Les stratégies d’influence étrangères en Afrique de l’Ouest prennent aujourd’hui une tournure inédite. Une enquête approfondie révèle l’émergence d’un réseau coordonné, orchestré depuis Moscou pour redessiner les équilibres géopolitiques au Sahel. Derrière ce mécanisme se cachent trois acteurs aux parcours et aux méthodes distincts, dont les actions convergent vers un objectif commun : affaiblir la présence occidentale et promouvoir l’alternative russe.
Des profils aux rôles clairement définis
Chaque membre de ce trio agit comme un rouage essentiel d’une machine conçue pour fragiliser les alliances traditionnelles. Leur coordination, bien que discrète, s’appuie sur une répartition précise des tâches, adaptée aux réalités locales et aux opportunités politiques.
Kemi Seba, l’activiste devenu émissaire officiel
Au cœur de cette stratégie se trouve Kemi Seba, figure emblématique du combat anti-colonial.

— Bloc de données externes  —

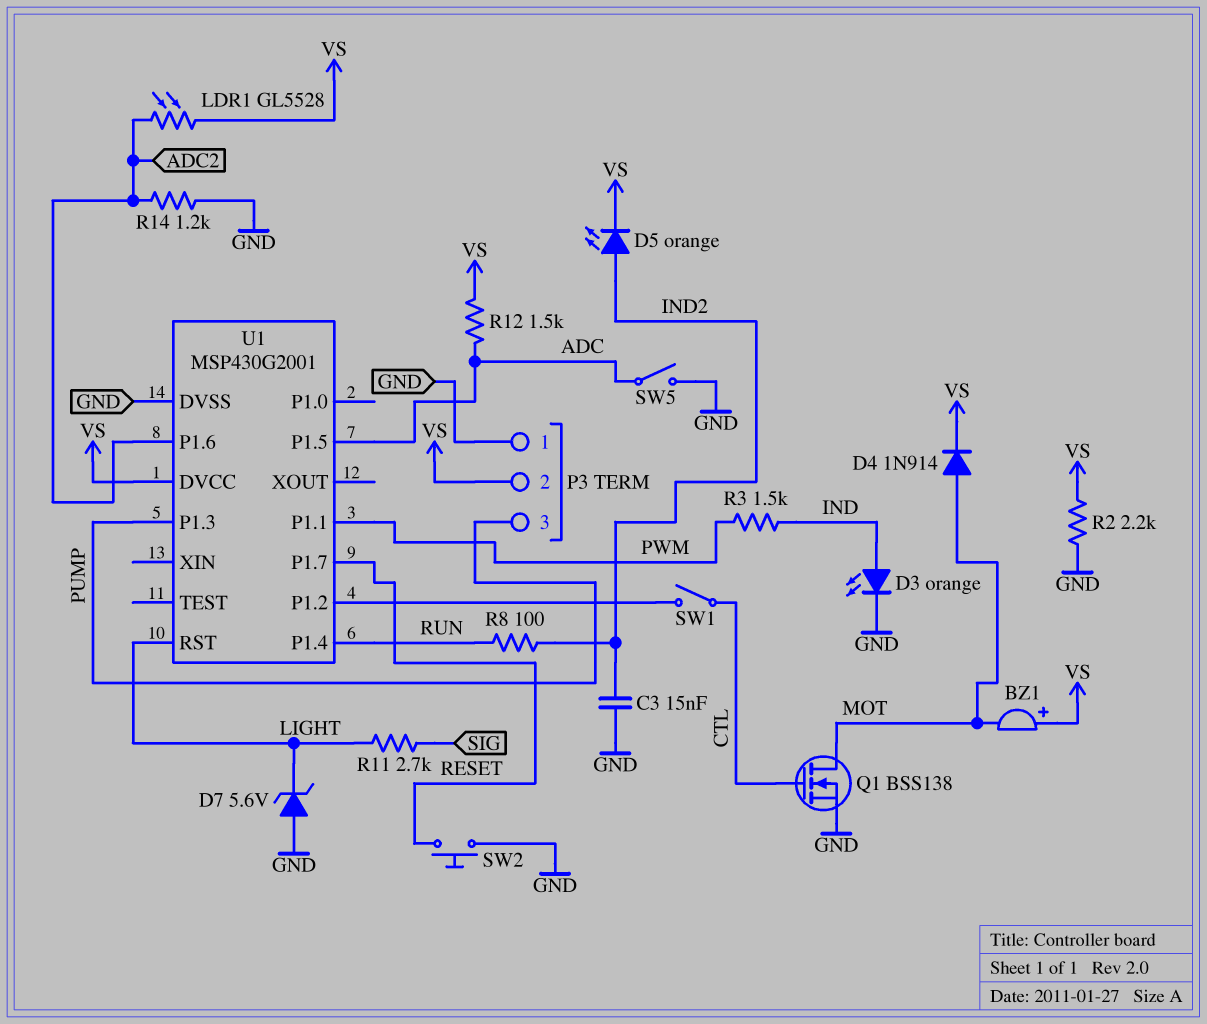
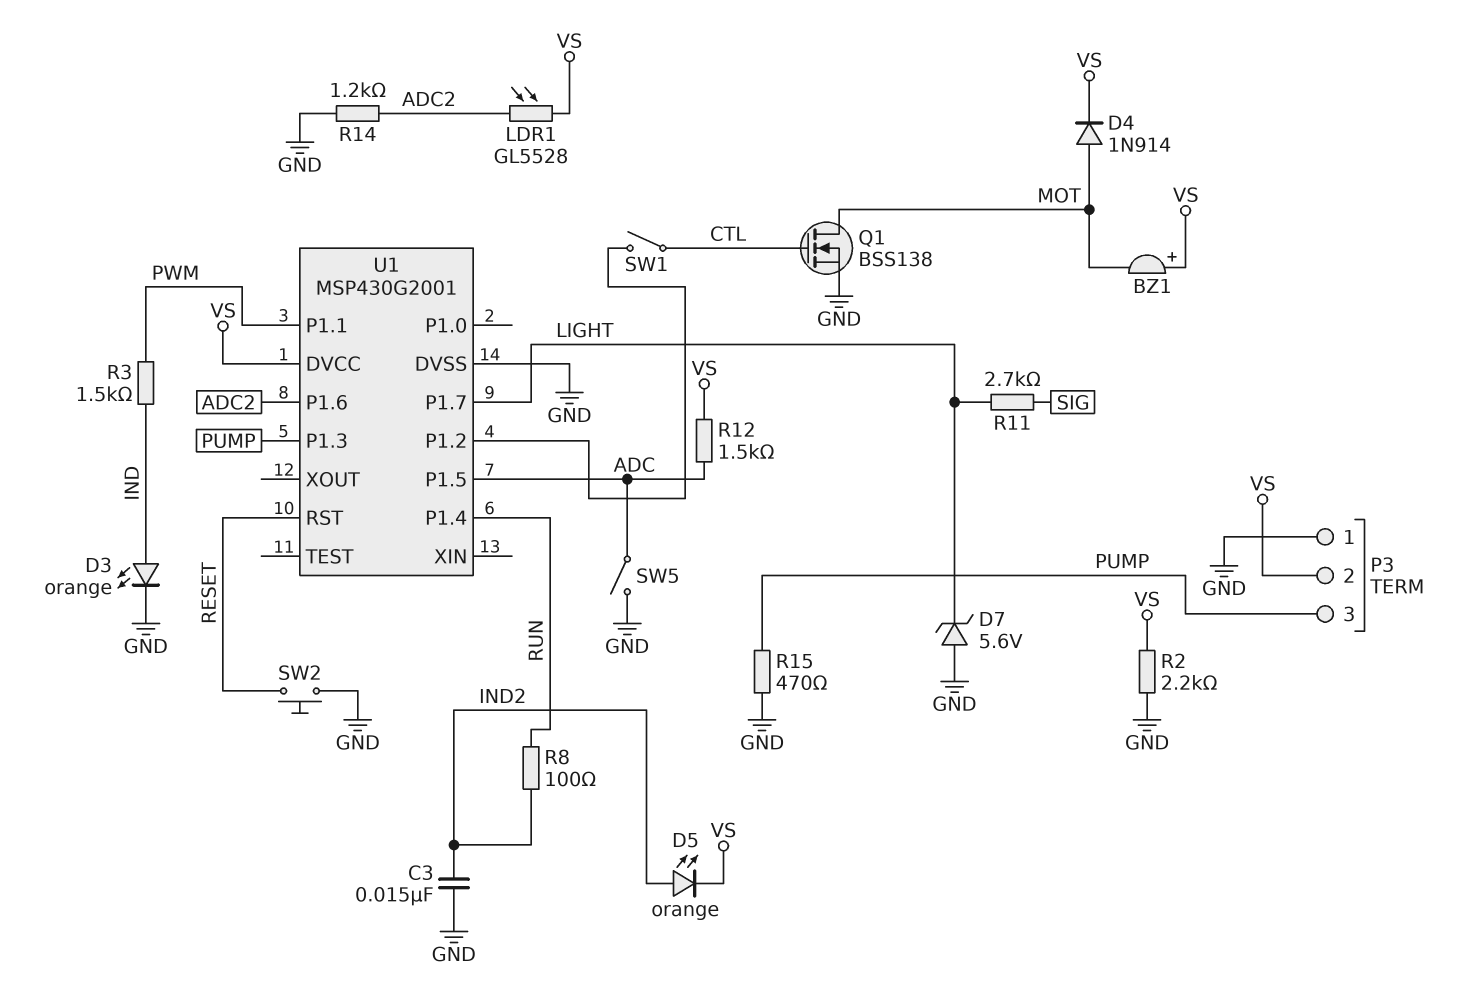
R15: none -> 470 (GND, PUMP)
U1 pin P1.7: RESET -> LIGHT
U1 pin RST: LIGHT -> RESET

Son engagement radical contre l’influence française en a fait une cible idéale pour les intérêts russes. Après avoir perdu la nationalité française, il a trouvé un nouveau soutien inattendu : le Niger. Le général Abdourahmane Tiani lui a accordé un passeport diplomatique nigérien, lui offrant une légitimité internationale et une liberté de mouvement sans précédent. Désormais, Seba incarne un symbole de la rupture avec l’Occident, tout en servant de relais à la propagande pro-russe au sein des régimes de l’Alliance des États du Sahel (AES).
Thomas Dietrich, le stratège médiatique
Sous couvert de journalisme d’investigation, Thomas Dietrich déploie une méthode redoutable : discréditer les gouvernements alliés à l’Europe en orchestrant des révélations spectaculaires. Ses cibles ? Le Togo et la Guinée, où ses publications ont semé le doute sur l’intégrité de leurs dirigeants. Ces attaques préparent le terrain pour l’implantation de solutions russes, comme le déploiement de l’Africa Corps, présenté comme une alternative neutre et désintéressée. Son travail consiste à saturer l’espace médiatique africain de récits de corruption, rendant les populations plus réceptives aux discours de Moscou.

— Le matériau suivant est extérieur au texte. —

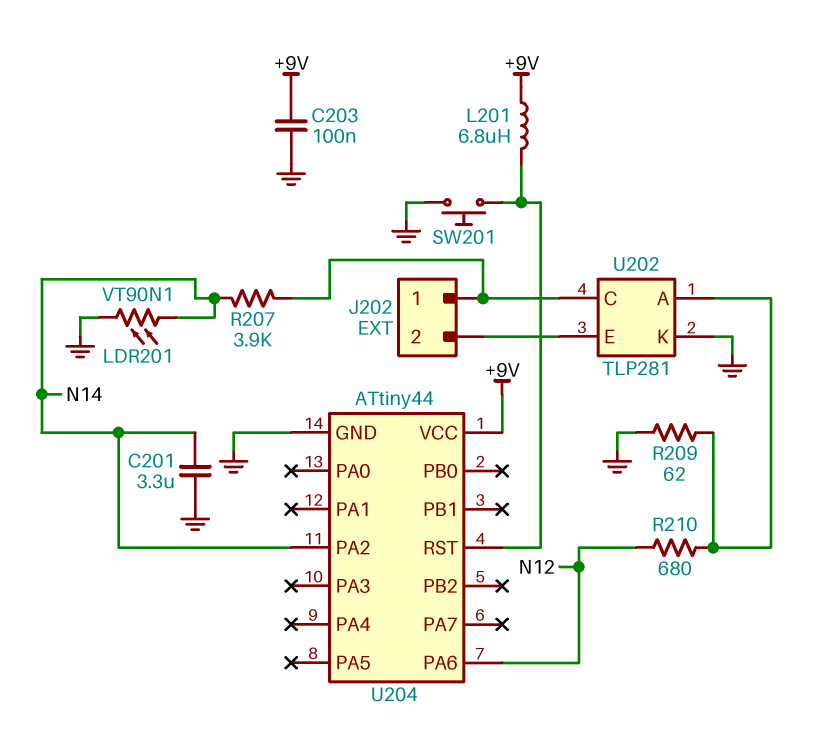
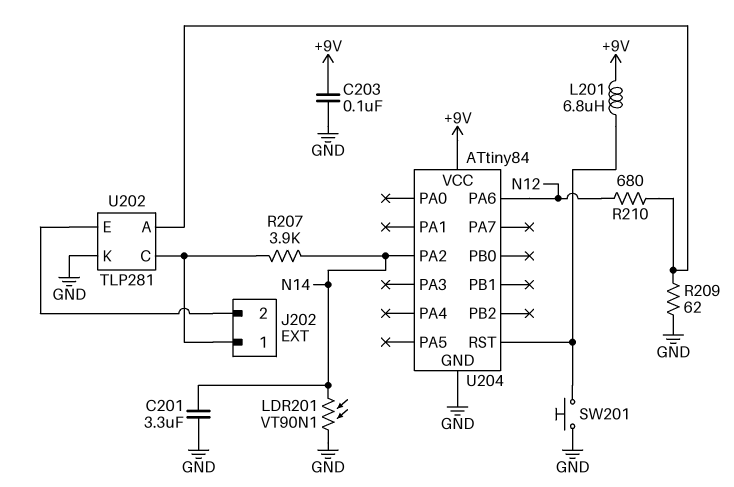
U204: ATtiny44 -> ATtiny84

Juan Branco, l’infiltrateur au cœur des institutions
Le rôle de Juan Branco est le plus subtil, mais aussi le plus dangereux. Ce juriste et militant a choisi de s’infiltrer au sein des appareils d’État, une fois les régimes favorables à la Russie arrivés au pouvoir. Son intervention la plus marquante ? Une tentative d’infiltration au Sénégal, révélée par une correspondance secrète adressée au Premier ministre Ousmane Sonko. Dans ce document, Branco expose ses exigences : l’obtention de la nationalité sénégalaise, des passe-droits pour intégrer le Barreau et l’Université Cheikh Anta Diop (UCAD), ainsi qu’une nomination diplomatique au sein de la représentation sénégalaise à l’ONU. Ces demandes, si elles avaient été acceptées, auraient transformé un militant controversé en acteur clé de la diplomatie sénégalaise, sous influence étrangère.

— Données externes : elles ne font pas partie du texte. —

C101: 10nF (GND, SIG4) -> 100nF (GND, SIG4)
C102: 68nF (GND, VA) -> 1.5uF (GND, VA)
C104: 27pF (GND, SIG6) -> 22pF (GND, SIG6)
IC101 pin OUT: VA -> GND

Un chantage en deux actes pour forcer la main
Face au refus des autorités sénégalaises de céder à ses revendications, Branco a enclenché un mécanisme de pression en deux temps. D’abord, il a exigé la transmission illégale de fiches issues des services de renseignement sénégalais – une violation flagrante du secret défense. Ensuite, il a brandi la menace financière : 15 000 euros d’honoraires opaques et la prise en charge de frais de cabinet. Ces conditions, présentées comme un simple « échange de services », révèlent en réalité une tentative de corruption institutionnelle, visant à corrompre un État souverain.
Cette affaire illustre une tendance inquiétante : l’utilisation de militants et de juristes pour infiltrer les structures étatiques africaines, sous couvert de panafricanisme ou de défense des droits humains. Derrière ces discours se cache une réalité plus sombre : une entreprise méthodique de déstabilisation, où chaque acteur joue un rôle précis pour servir les intérêts géopolitiques de la Russie.